March 28, 2012
By: Larry Rulison, Business Writer
Source: Times Union
ALBANY — Gov. Andrew Cuomo's economic development board approved $300 million in funding Tuesday, the state's cash contribution to a $4.8 billion research program designed to revolutionize the computer chip industry in upstate New York.
Half of Cuomo's contribution would go toward a new $1 billion program to move the chip industry away from using 300 millimeter silicon wafers in manufacturing to larger 450mm wafers that would double production efficiency.
The other $150 million in cash would to an IBM program to dramatically shrink components on chips from the current 32 nanometer and 28 nanometer sizes to as small as 14 nanometers.
The state is also contributing $100 million in cheap power from the New York Power Authority. And IBM has promised another $2.8 billion in computer chip spending in East Fishkill and Yorktown, research that is mostly expected to be focused on the 14 nanometer program.
The research programs, which Cuomo announced last fall, are expected to create more than 2,500 jobs upstate, including 800 at the University at Albany's College of Nanoscale Science and Engineering where the programs will be based.
"Through visionary leadership and critical funding, Gov. Andrew Cuomo is continuing to build New York as the epicenter of the global nanotechnology industry, attracting unparalleled private investment and jobs, jobs, jobs across the state," said NanoCollege CEO Alain Kaloyeros.

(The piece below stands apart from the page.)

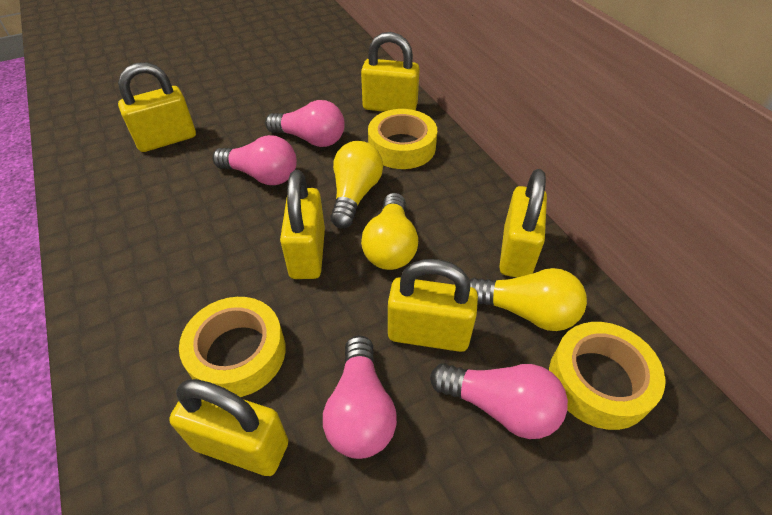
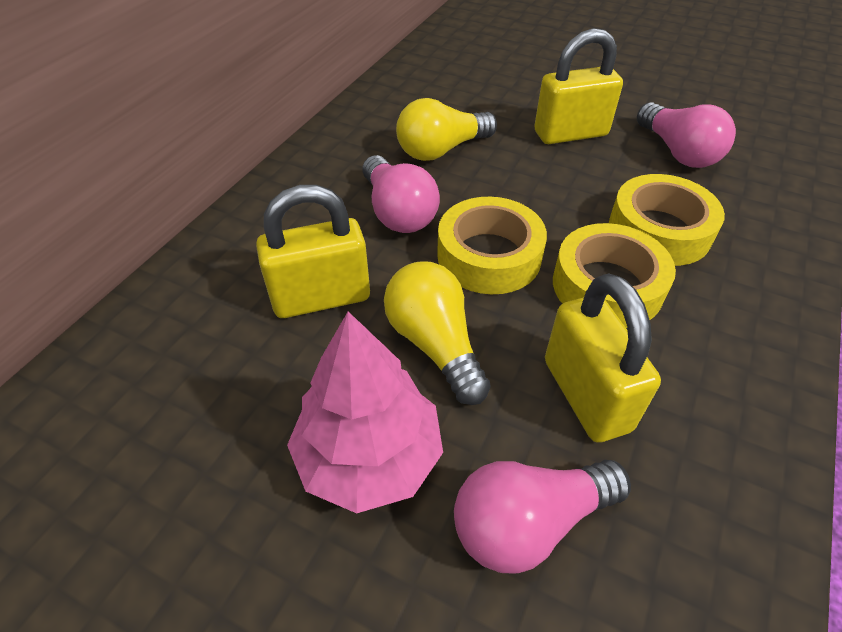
pink light bulb: 4 -> 3
pink tree: 0 -> 1
yellow light bulb: 3 -> 2
yellow padlock: 6 -> 3

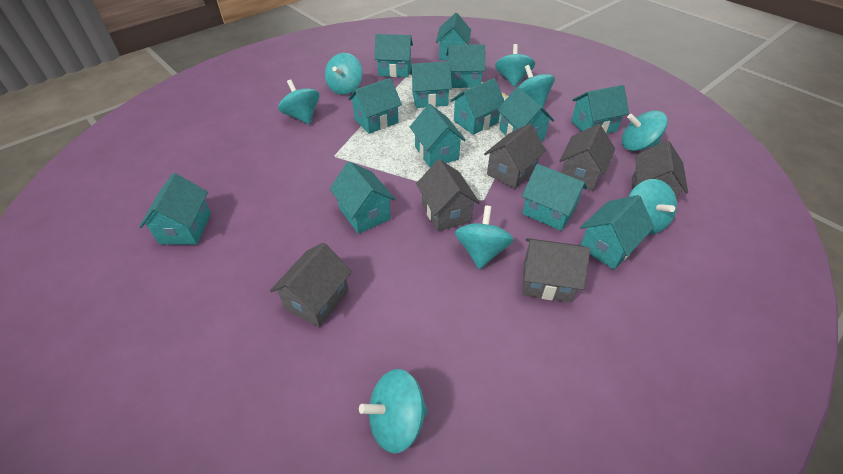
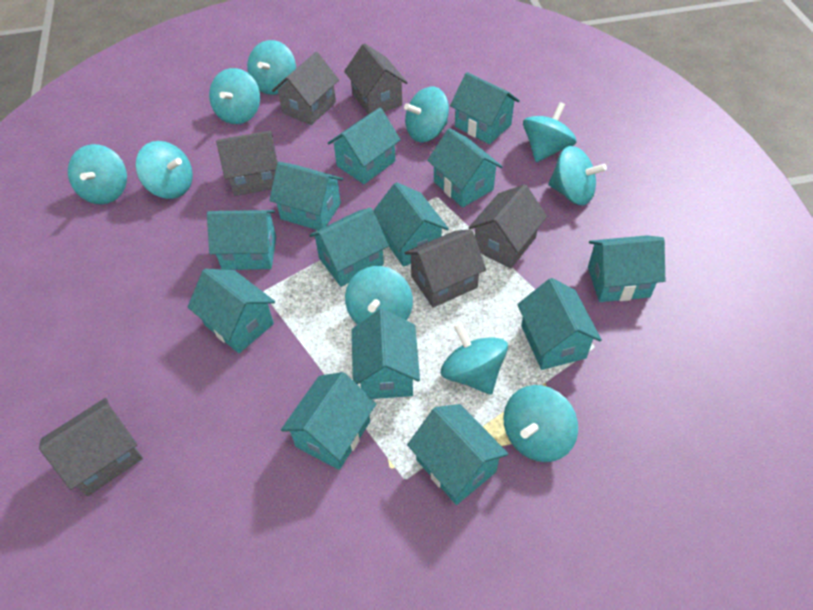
turquoise spinning top: 8 -> 10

Although Cuomo released most of the details of the $4.8 billion initiative in the fall, Tuesday's vote by the Empire State Development Corp. revealed new financial details of the 450mm program, run by five prominent chip makers that have formed what's known as the Global 450mm Wafer Development and Deployment Consortium, or G450C.
The five members of the consortium — Intel, IBM, Samsung, GlobalFoundries and Taiwan Semiconductor Manufacturing Corp. — will each contribute $75 million over five years, for a total of $375 million.
However, they will ask their "tool" makers, the suppliers that make the complex manufacturing equipment used in computer chip factories to process wafers, to open their wallets to the tune of $450 million, nearly half of the G450C's initial budget.
SEMI, the San Jose, Calif., trade group that represents the tool makers and other suppliers, could not immediately be reached for comment. Applied Materials, a SEMI member also located in Silicon Valley, has said that it plans to participate in the 450mm research at the NanoCollege. The tools it makes, along with those made by other SEMI members, will be used in a pilot 450mm line that will be housed inside a 50,000-square-foot clean room in the college's $365 million NanoFab Xtension building under construction on Washington Avenue Extension.